A Streamlit web app for speaker diarization and identification in audio files. Upload or record audio, transcribe conversations, and identify speakers using reference samples. Powered by AssemblyAI and SpeechBrain.
- Speaker Diarization: Automatically segments audio by speaker.
- Speaker Identification: Match speakers to reference samples using embeddings.
- Audio Upload & Recording: Upload WAV files or record directly in the browser.
- Interactive UI: Built with Streamlit for easy use.
- Downloadable Results: Export diarized and identified transcripts as CSV.
https://speaker-diarization-identification.streamlit.app/
- Upload or record a conversation audio (WAV format).
- (Optional) Upload reference audio samples for known speakers.
- Set the expected number of speakers and similarity threshold.
- Enter your AssemblyAI API key.
- Click Analyze to process the audio.
- View and download the diarized transcript.
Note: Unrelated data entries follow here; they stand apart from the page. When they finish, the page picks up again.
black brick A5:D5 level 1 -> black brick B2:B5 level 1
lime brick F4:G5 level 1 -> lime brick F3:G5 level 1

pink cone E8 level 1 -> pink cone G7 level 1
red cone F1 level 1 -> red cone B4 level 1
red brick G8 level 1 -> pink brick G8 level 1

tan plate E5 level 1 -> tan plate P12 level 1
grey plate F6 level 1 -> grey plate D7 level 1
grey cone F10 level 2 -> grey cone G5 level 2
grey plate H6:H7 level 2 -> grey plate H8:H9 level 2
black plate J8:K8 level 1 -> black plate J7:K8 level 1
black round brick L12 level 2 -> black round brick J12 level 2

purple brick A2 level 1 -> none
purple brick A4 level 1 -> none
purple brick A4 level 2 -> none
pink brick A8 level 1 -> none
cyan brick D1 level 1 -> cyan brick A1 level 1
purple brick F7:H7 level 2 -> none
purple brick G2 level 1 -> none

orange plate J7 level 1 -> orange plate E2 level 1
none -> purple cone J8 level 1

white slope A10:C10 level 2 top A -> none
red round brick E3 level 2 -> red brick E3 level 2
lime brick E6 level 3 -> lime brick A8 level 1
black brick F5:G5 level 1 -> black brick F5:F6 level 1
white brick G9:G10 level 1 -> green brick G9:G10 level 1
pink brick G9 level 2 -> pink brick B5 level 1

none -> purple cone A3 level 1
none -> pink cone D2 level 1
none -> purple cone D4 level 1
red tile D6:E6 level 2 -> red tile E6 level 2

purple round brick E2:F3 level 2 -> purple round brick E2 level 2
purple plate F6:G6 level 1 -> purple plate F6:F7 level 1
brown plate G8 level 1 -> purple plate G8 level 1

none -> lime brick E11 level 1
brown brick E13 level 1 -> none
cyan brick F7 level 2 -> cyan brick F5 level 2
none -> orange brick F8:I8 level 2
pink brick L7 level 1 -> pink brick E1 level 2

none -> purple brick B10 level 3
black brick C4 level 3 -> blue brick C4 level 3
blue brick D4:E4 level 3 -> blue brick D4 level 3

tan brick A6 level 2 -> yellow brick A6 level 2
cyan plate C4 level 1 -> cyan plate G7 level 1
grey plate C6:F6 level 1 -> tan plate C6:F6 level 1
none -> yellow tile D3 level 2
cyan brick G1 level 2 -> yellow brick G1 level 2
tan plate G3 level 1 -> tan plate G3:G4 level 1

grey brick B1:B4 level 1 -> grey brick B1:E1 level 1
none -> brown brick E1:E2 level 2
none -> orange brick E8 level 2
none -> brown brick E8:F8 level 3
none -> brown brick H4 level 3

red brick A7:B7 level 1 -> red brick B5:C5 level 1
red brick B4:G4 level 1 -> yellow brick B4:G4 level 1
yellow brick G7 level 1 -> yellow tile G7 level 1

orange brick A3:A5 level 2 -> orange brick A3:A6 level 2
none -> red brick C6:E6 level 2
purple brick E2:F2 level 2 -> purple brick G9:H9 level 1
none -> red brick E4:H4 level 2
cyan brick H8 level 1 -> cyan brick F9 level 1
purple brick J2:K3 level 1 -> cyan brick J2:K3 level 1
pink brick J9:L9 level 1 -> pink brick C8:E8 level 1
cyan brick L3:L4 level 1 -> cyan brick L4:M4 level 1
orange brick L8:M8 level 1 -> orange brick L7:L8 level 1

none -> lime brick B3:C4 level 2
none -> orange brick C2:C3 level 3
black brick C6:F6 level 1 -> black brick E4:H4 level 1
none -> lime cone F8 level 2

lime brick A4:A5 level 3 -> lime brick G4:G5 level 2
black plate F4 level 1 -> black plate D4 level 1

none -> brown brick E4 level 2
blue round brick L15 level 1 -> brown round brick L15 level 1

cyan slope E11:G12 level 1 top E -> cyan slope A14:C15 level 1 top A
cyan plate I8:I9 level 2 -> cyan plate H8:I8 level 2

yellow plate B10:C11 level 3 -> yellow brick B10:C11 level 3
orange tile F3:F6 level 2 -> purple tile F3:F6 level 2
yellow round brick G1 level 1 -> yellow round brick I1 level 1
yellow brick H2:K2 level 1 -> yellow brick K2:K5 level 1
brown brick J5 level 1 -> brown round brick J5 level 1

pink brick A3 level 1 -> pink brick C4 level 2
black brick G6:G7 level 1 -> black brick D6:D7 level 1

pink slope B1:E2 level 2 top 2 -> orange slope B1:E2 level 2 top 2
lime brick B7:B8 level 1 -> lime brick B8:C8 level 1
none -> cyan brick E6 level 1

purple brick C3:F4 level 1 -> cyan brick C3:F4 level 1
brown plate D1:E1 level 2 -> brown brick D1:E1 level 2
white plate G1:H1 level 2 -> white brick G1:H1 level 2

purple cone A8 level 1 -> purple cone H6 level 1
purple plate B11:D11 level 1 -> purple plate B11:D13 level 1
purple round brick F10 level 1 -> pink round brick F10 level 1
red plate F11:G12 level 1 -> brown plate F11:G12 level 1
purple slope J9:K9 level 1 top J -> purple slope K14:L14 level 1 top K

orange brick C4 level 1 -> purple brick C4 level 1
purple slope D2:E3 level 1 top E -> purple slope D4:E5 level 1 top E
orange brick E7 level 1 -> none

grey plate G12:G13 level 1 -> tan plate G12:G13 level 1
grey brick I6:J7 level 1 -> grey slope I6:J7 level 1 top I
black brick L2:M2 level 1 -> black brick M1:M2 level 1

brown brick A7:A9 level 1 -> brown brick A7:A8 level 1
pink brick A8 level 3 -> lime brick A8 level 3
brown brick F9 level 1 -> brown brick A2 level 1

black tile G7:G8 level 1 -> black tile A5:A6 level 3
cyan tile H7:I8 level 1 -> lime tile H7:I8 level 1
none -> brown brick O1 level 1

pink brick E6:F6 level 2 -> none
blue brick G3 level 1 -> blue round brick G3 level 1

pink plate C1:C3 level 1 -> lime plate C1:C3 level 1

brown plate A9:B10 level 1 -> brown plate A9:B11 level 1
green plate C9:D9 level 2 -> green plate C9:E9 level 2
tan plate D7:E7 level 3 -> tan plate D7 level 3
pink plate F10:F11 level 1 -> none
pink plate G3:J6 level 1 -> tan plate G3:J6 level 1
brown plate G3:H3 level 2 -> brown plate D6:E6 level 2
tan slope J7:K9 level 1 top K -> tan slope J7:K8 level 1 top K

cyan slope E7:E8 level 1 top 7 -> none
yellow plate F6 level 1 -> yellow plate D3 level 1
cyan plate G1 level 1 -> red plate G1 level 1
git clone https://github.com/Parva101/speaker_diarization_identification.git
cd speaker_diarization_identification
pip install -r requirements.txt
Run the Streamlit app:
streamlit run app.py
Open the provided local URL in your browser.
- AssemblyAI API Key: Required for transcription. Get your key from AssemblyAI.
- Expected Speakers: Set the number of speakers in the sidebar.
- Similarity Threshold: Adjust to control strictness of speaker matching.
- Streamlit: Web app framework
- AssemblyAI: Speech-to-text API
- SpeechBrain: Speaker embedding and recognition
- PyDub: Audio processing
- Pandas: Data handling
Speaker | Start (s) | End (s) | Text |
---|---|---|---|
John | 0.0 | 5.2 | Hello, how are you? |
Jane | 5.2 | 8.7 | I'm good, thank you! |
Pull requests are welcome! For major changes, please open an issue first to discuss what you would like to change.
This project is licensed under the MIT License.